The Pogo Connect from Ten One Design is maybe one of my most-anticipated gadgets of 2012, a pressure sensitive iPad stylus that uses Bluetooth 4.0 and ships very soon. In the meantime, the company has detailed a couple very interesting features today as it announces that pre-orders are now officially open to all. The Connect will offer interchangeable magnetic tips, and also a homing feature that lets you track down a misplaced stylus via iPad or iPhone.
The magnetic interchangeable tips mean that not only is it easy to replace with new tips when one wears down, but also it opens up the possibility of expanded tip options. Wacom offers various tips to mimic drawing and painting with different materials on its drawing tablets.
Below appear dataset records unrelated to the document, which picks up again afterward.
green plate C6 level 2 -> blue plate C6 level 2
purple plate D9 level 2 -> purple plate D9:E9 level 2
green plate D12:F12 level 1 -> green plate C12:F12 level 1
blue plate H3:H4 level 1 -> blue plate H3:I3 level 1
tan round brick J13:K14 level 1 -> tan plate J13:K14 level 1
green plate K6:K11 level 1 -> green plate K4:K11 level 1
The same experience could now be offered by Ten One down the road with the Pogo Connect, which would make this a much more exciting replacement for dedicated tablets.
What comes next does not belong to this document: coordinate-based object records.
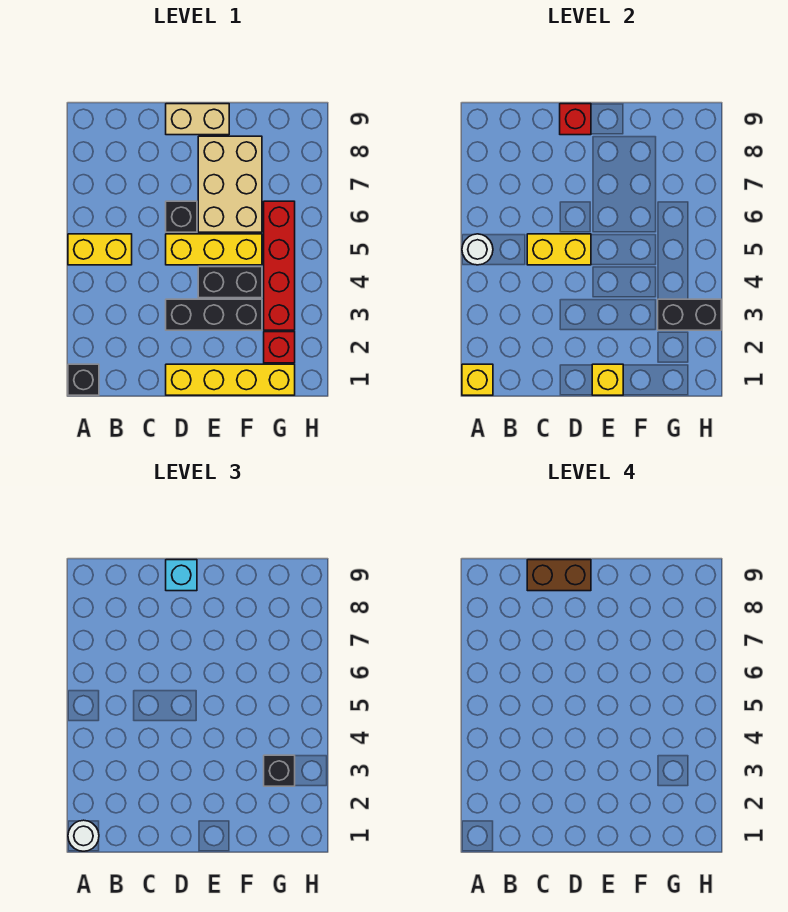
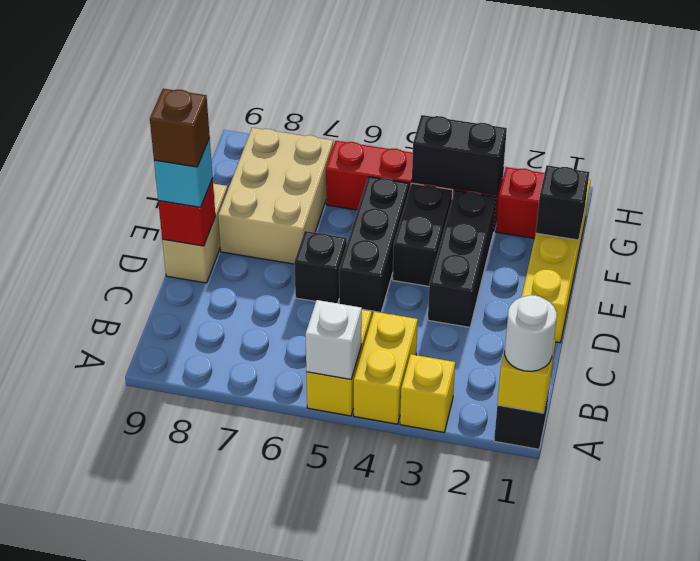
white round brick A5 level 2 -> white brick A5 level 2
yellow brick C5:D5 level 2 -> yellow brick A4:B4 level 1
brown brick C9:D9 level 4 -> brown brick D9 level 4
yellow brick D5:F5 level 1 -> black brick D5:F5 level 1
yellow brick E1 level 2 -> yellow brick A3 level 1
tan brick E6:F8 level 1 -> tan brick E7:G8 level 1
black brick G3:H3 level 2 -> black brick G3:G4 level 2
black brick G3 level 3 -> black brick F1 level 2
In addition to magnetic tips, Pogo Connect detailed a locating feature that works via a radio transmitter on the Pogo Connect and helps the iPad determine its location relative to a connected iOS device. That means you’ll be able to tell whether you left it under a couch cushion or dropped it behind a bedside table, so long as it has power.
Another benefit of the Pogo Connect is its list of titles compatible at launch. Paper by FiftyThree is in there, as well as Sketchbook Pro, ArtRage, and some others. But as with every pressure-sensitive stylus on the market for the iPad, the quality of the experience will be determined by individual apps. Reviewers reported hit-or-miss usefulness with the Adonit Jot Touch on that score, and it’s likely some Connect apps will shine while others aren’t so noteworthy. Still, Ten One is packing this thing with a number of innovative features at its $79.95 price point, so it should be a strong contender.
What I’m most curious about is whether or not this can compare to experiences like those provided by Samsung’s S Pen on its Galaxy Note line of smartphones and tablets. Samsung is pushing that heavily as an advantage of its hardware, but if third-party accessories can do just as good or even better on the iPad, that difference could lose its power as a selling point. I’ll definitely have a review up of the Pogo Connect as soon as possible, in order to see whether or not this can finally satisfy my desire for an adequate mobile Wacom replacement.